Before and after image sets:
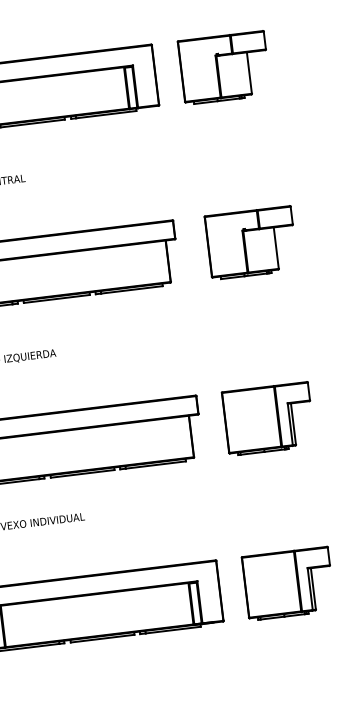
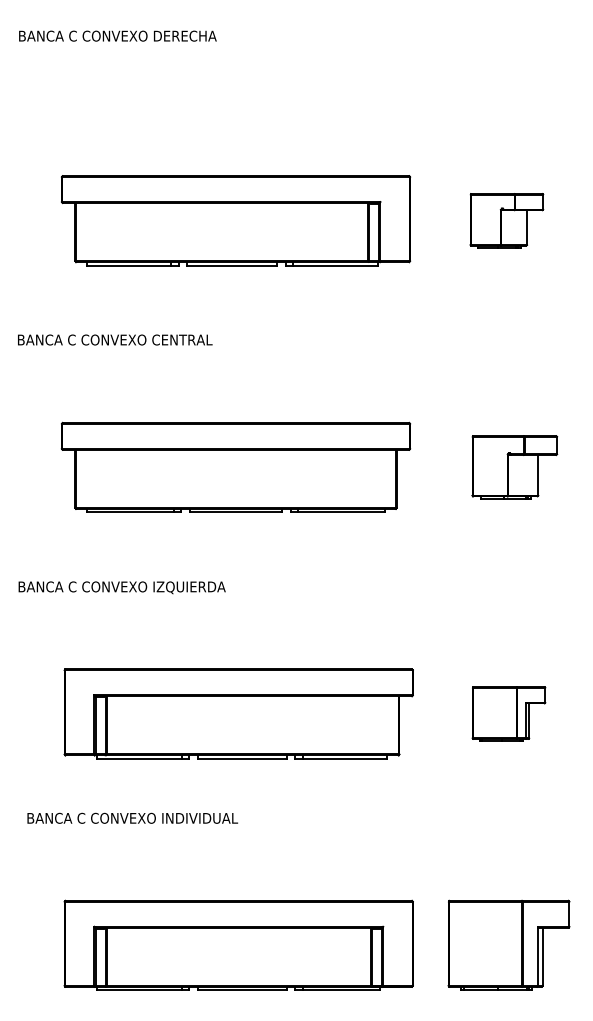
part: (224, 67) -> (506, 220), size x0.6
part: (251, 242) -> (514, 466), size x0.7
part: (268, 418) -> (508, 713), size x0.6

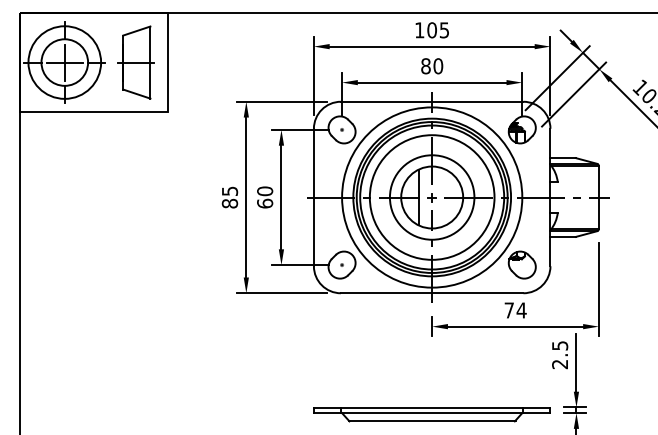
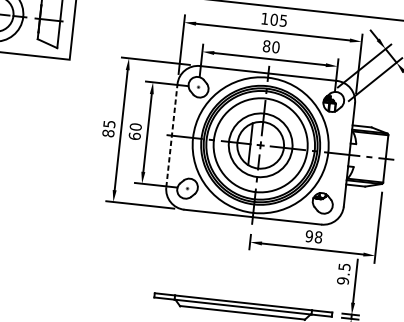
line: (313, 197) -> (171, 135), solid -> dashed
text: (515, 310) -> (313, 236), 74 -> 98
text: (560, 364) -> (343, 281), 2.5 -> 9.5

Exercise directions
Please give the data above again in exact form and omit every picture.

Exercise answer
part: (224, 67) -> (506, 220), size x0.6
part: (251, 242) -> (514, 466), size x0.7
part: (268, 418) -> (508, 713), size x0.6

line: (313, 197) -> (171, 135), solid -> dashed
text: (515, 310) -> (313, 236), 74 -> 98
text: (560, 364) -> (343, 281), 2.5 -> 9.5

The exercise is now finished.